Research efforts focus on a range of topics. First, there is an emphasis on understanding spinal motor control using basic neurophysiology, models and biomechanics (Drs. Giszter and Danner), Hodgkin-Huxley and other types of models (Drs. Rybak, Ausborn and Danner), spinal cord injury models (Drs. Giszter and Dougherty), and models in comparative neurobiology (Drs. Ausborn and von Reyn [BME]). A second goal is to develop neuroprosthetics for treatment of spinal cord injury and movement disorders using neural microstimulation, epidural stimulation, viral therapies and optogenetic controls (Drs. Giszter and Dougherty), or other less invasive stimulation methods (Dr. Cote). Third, we examine cortical encoding and functional plasticity using multi-electrode recording, optical imaging, optogenetics and microstimulation in spinal cord injury models (Dr. Giszter). Finally we explore brain-machine interfaces and neurorobotics in rodent models using multi-electrode recording (Dr. Giszter). Work is conducted collaboratively between laboratories in the Departments of Neurobiology & Anatomy, and Pharmacology & Physiology in the College of Medicine, and Drexel University's School of Biomedical Engineering, Science and Health Systems, and off-campus colleagues.
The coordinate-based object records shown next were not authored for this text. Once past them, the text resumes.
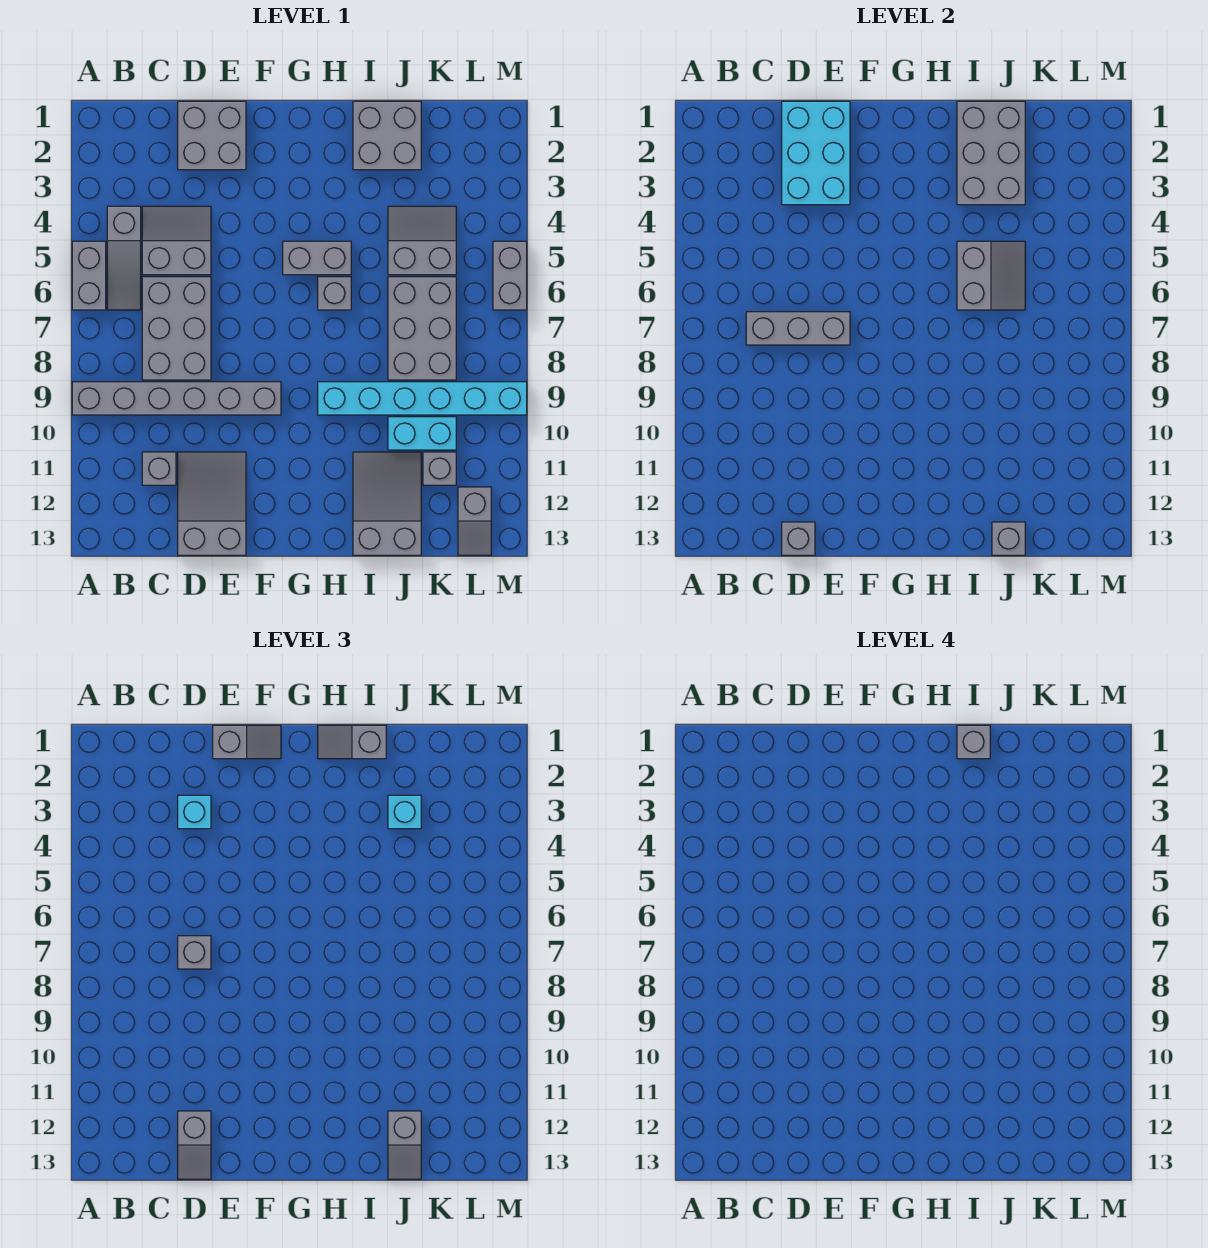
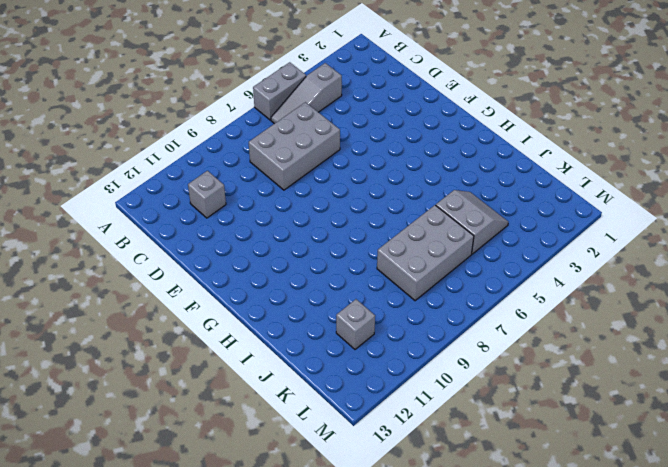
none -> grey brick A9:F9 level 1
none -> grey slope C4:D5 level 1 top 5
none -> grey brick D1:E2 level 1
none -> grey slope D11:E13 level 1 top 13

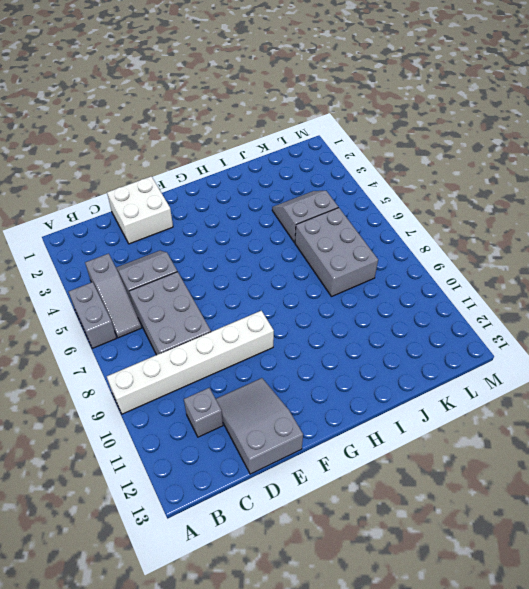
white brick A9:F9 level 1 -> grey brick A9:F9 level 1
white brick D1:E2 level 1 -> grey brick D1:E2 level 1
none -> grey brick G5:H5 level 1
none -> grey brick H6 level 1
none -> cyan brick H9:M9 level 1
none -> grey brick I1:J2 level 1

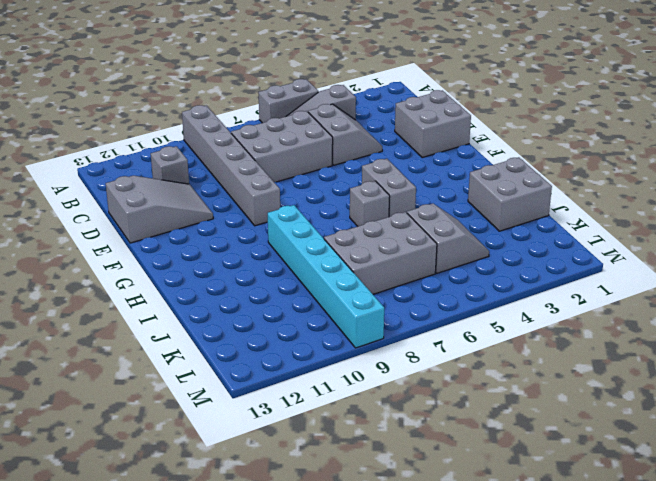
none -> grey slope I11:J13 level 1 top 13
none -> cyan brick J10:K10 level 1
none -> grey brick K11 level 1
none -> grey slope L12:L13 level 1 top 12

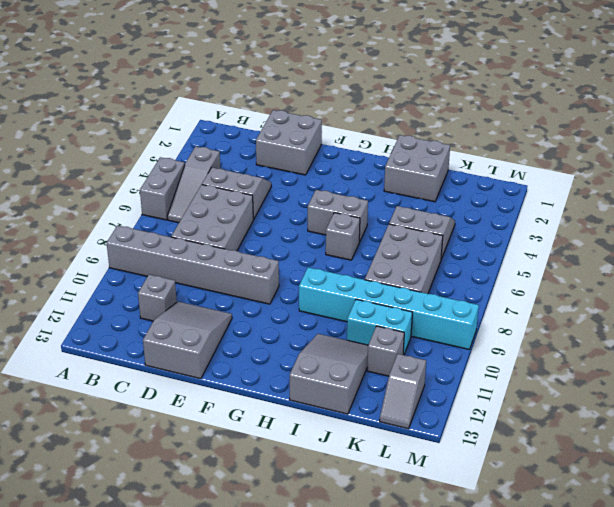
none -> grey brick M5:M6 level 1
none -> grey brick C7:E7 level 2
none -> cyan brick D1:E3 level 2
none -> grey brick D13 level 2

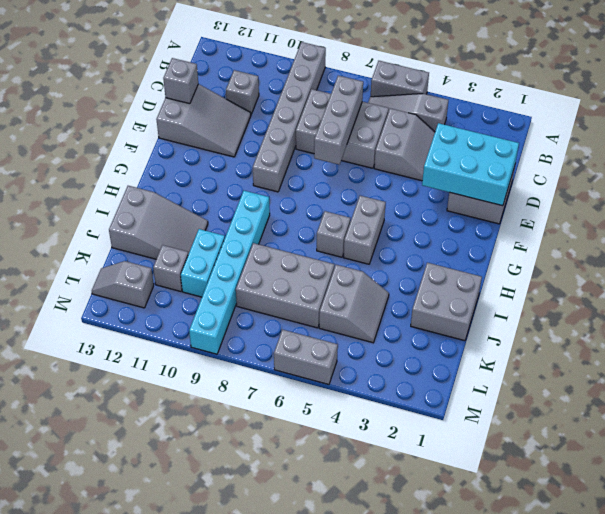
none -> grey brick I1:J3 level 2
none -> grey slope I5:J6 level 2 top I
none -> grey brick J13 level 2
none -> cyan brick D3 level 3

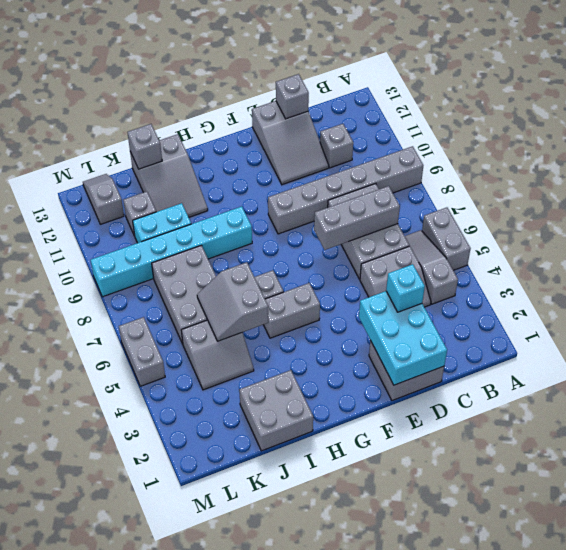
none -> grey brick I1:J3 level 2
none -> grey brick D7 level 3
none -> grey slope D12:D13 level 3 top 12
none -> grey slope E1:F1 level 3 top E

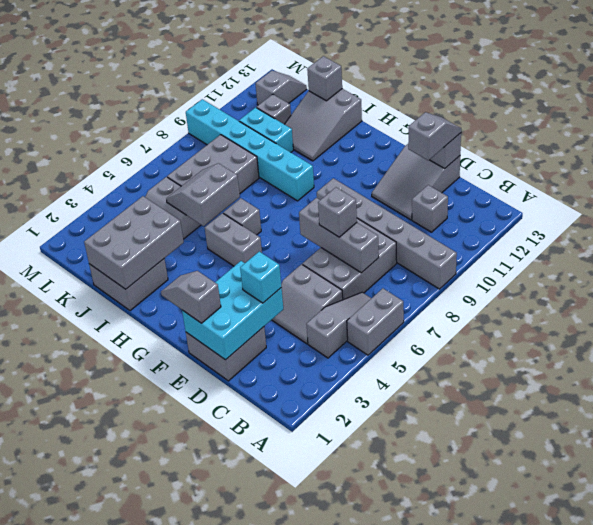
none -> grey brick M5:M6 level 1
none -> grey slope H1:I1 level 3 top I
none -> cyan brick J3 level 3
none -> grey slope J12:J13 level 3 top 12

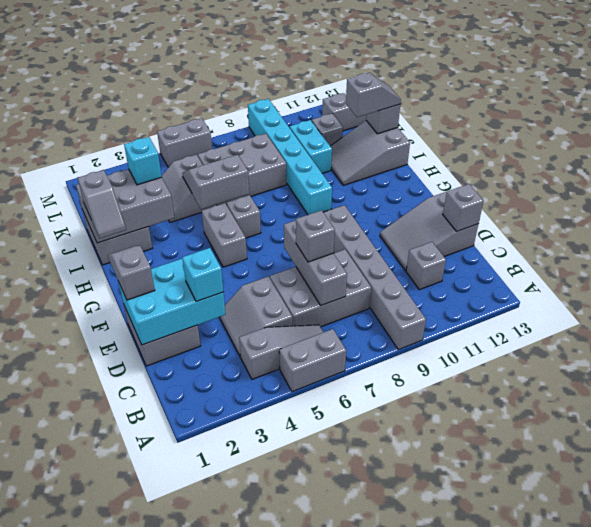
none -> grey slope D12:D13 level 3 top 12
none -> grey brick I1 level 4

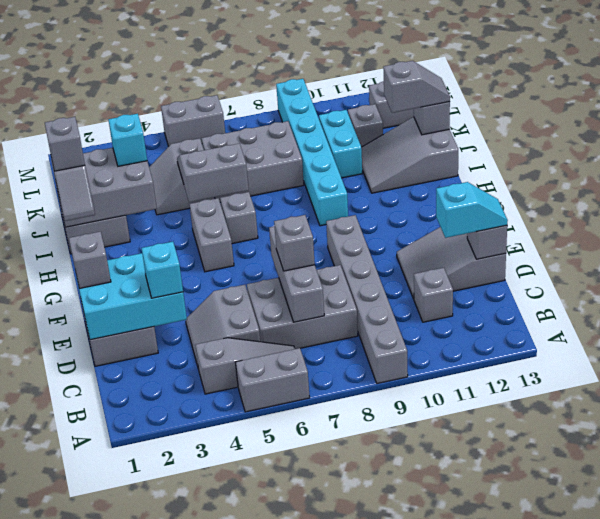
cyan slope D12:D13 level 3 top 12 -> grey slope D12:D13 level 3 top 12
The ultimate goal of this research effort is to obtain a deeper understanding of the design and function of circuitry supporting motor behaviors and sensory processing, and to understand its adaptation and plasticity, and therefore translational options. The natural outcome of this understanding will be improved treatment, improved rehab therapy, and novel prosthetics and assistive devices to overcome deficits due to various neurological diseases and stroke.

The laboratory groups are part of the Neuroengineering Initiative, a cross-disciplinary effort and collaboration of the College of Medicine's Neuroscience program and the School of Biomedical Engineering's programs.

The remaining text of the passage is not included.